Long-Term Prognostic Value of Lesion- And Vessel-Specific Physiological and Plaque Features at Coronary CT Angiography
Seokhun Yang1, Joon-Hyung Doh2, Sanda Jegere3, Andrejs Erglis3, Jonathon Leipsic4, Gilwoo Choi5, Kristaps Zarins6, Charles Anthony Taylor5, William F. Fearon7, Bon-Kwon Koo1
Seoul National University Hospital, Korea (Republic of)1, Inje University Ilsan Paik Hospital, Korea (Republic of)2, Pauls Stradins Clinical University Hospital, Latvia3, St. Paul's Hospital, Canada4, HeartFlow, Inc., USA5, Stanford University Medical Center, USA6, Stanford University, USA7
Comprehensive prognostic implications of coronary CT angiography (CCTA)-derived hemodynamic assessment and plaque quantification with long-term outcome data have not been identified.

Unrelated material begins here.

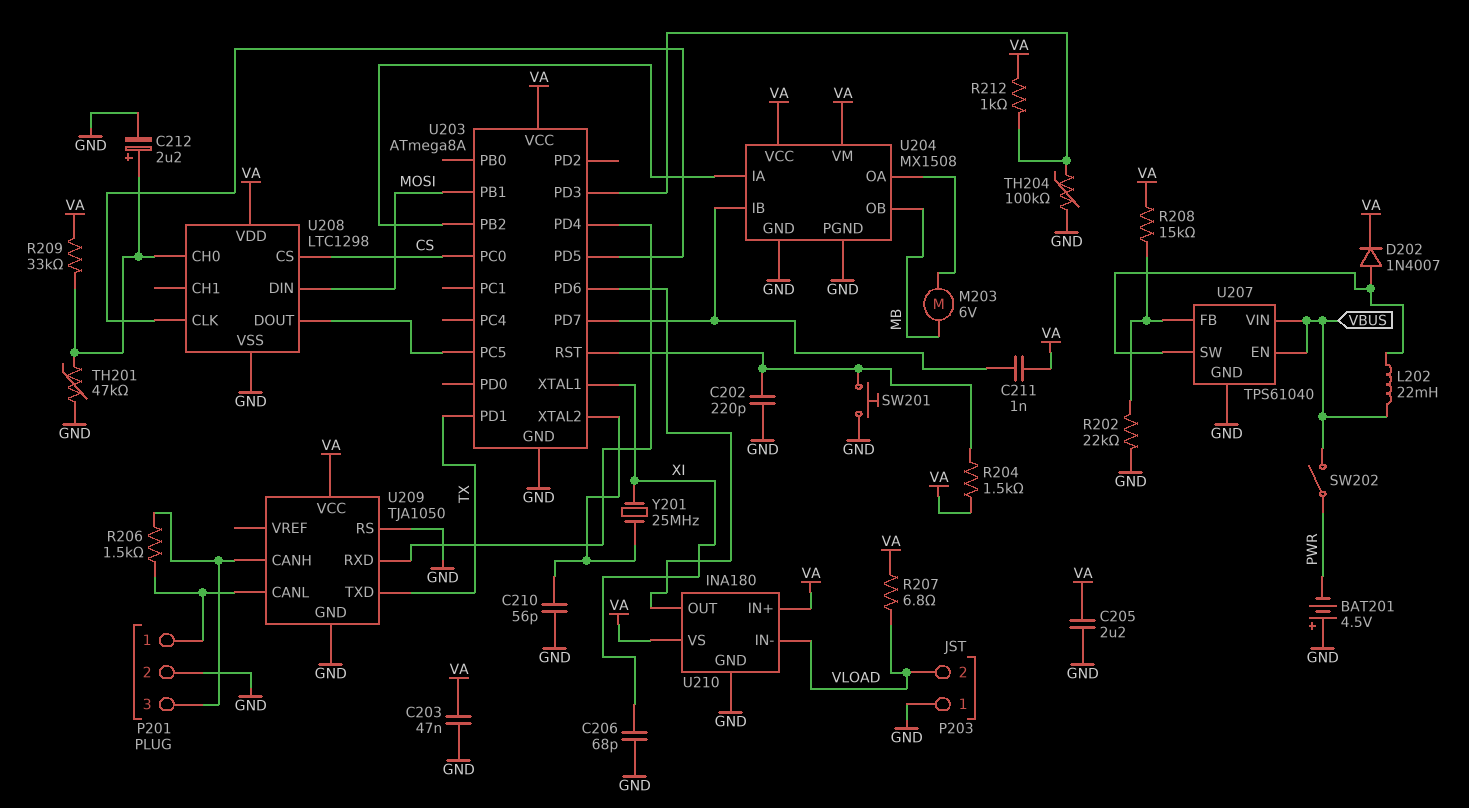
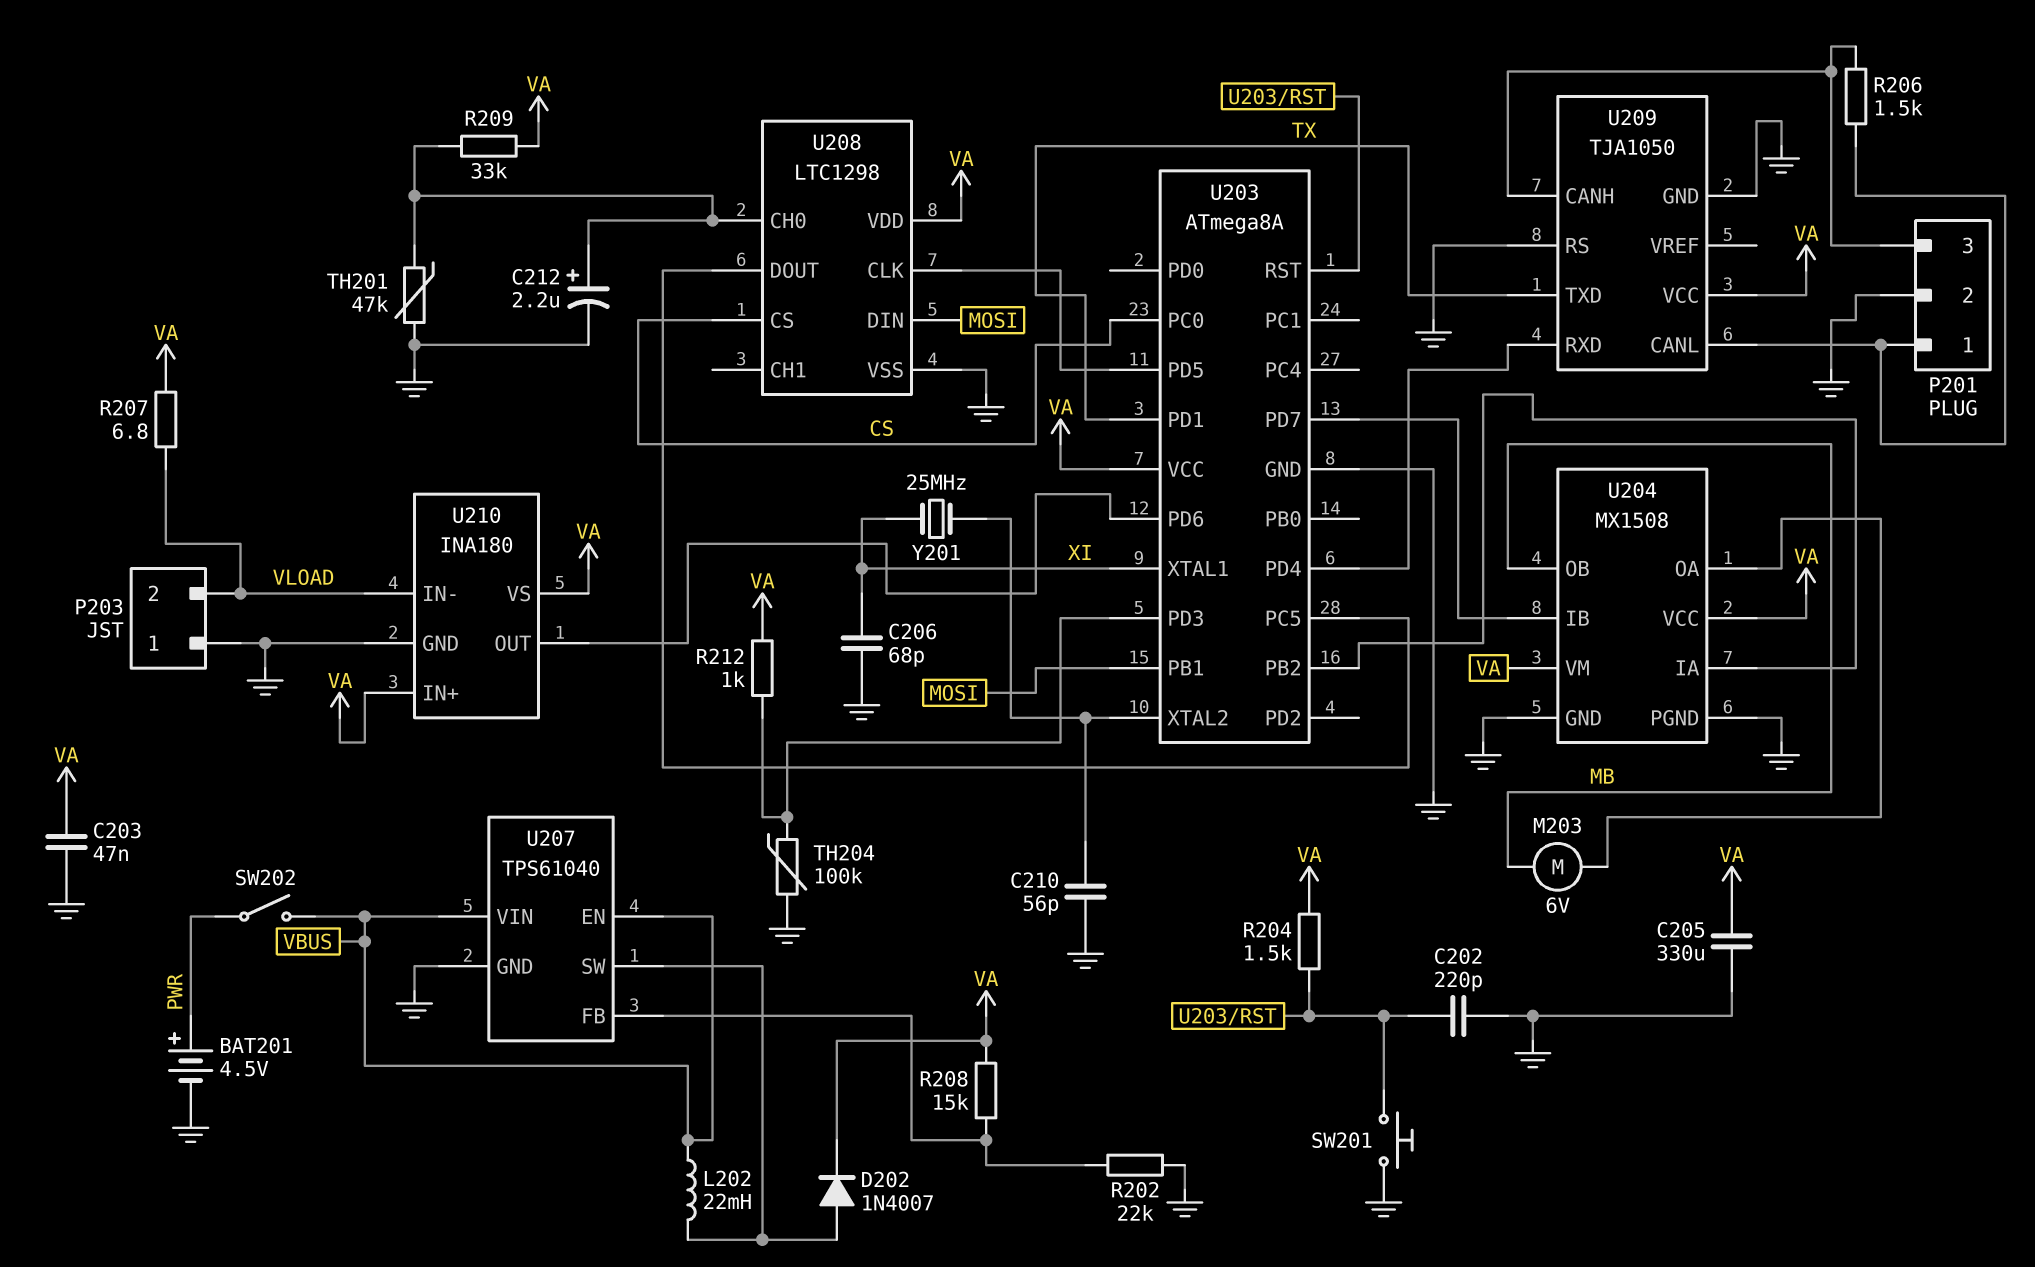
BAT201: 4.5V (plus GND, minus PWR) -> 4.5V (plus PWR, minus GND)
C205: 2.2uF (GND, VA) -> 330uF (GND, VA)
C211: 1nF (U203/PD7, VA) -> none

The study participants were from the first-in-human study of CTA-derived FFR (FFRCT), the DISCOVER-FLOW study (Diagnosis of Ischemia-Causing Stenoses Obtained Via Noninvasive Fractional Flow Reserve, NCT01189331), who were enrolled from October 2009 to January 2011 and were followed up until December 2020. A total of 136 lesions in 78 vessels deferred from revascularization were included in the current analysis. FFRCT, wall shear stress (WSS), change in FFRCT across the lesion (ΔFFRCT), total plaque volume (TPV), percent atheroma volume (PAV), and low-attenuation plaque volume (LAPV) for target lesions [L] and vessels [V] were obtained by independent core laboratories. Their individual and combined prognostic value was evaluated for the clinical endpoints of target vessel failure (TVF, a composite of cardiac death, target vessel myocardial infarction, target vessel revascularization) and target lesion failure (TLF, a composite of cardiac death, target vessel myocardial infarction, target lesion revascularization).
The mean % diameter stenosis and FFRCT were 43.9 ± 10.8% and 0.80 ± 0.12, respectively. During a median follow-up of 10.1 years, TPV[V] ≥174.7 mm3 (Hazard ratio [HR] 6.2, P<0.01), PAV[V] ≥15.9% (HR 5.4, P =0.02), and FFRCT[V] ≤0.80 (HR 3.7, P =0.03) were independent predictors of TVF for the per-vessel analysis, and WSS[L] ≥284.5 dyne/cm2 (HR 5.0, P <0.01), LAPV[L]≥1.3 mm3 (HR 4.9, P =0.02), and ΔFFRCT[L]≥0.06 (HR 5.4, P =0.0495) were independent predictors of TLF for the per-lesion analysis after adjustment for % diameter stenosis and clinical characteristics. The rates of TVF and TLF serially increased according to the presence of 0,1, and ≥2 vessel-level and lesion-level outcome predictors, respectively (both P for trend <0.01).
Vessel- and lesion-level physiological characteristics, and vessel-level plaque quantity, and lesion-level plaque compositional characteristics assessed by CTA offer independent and additive long-term prognostic value.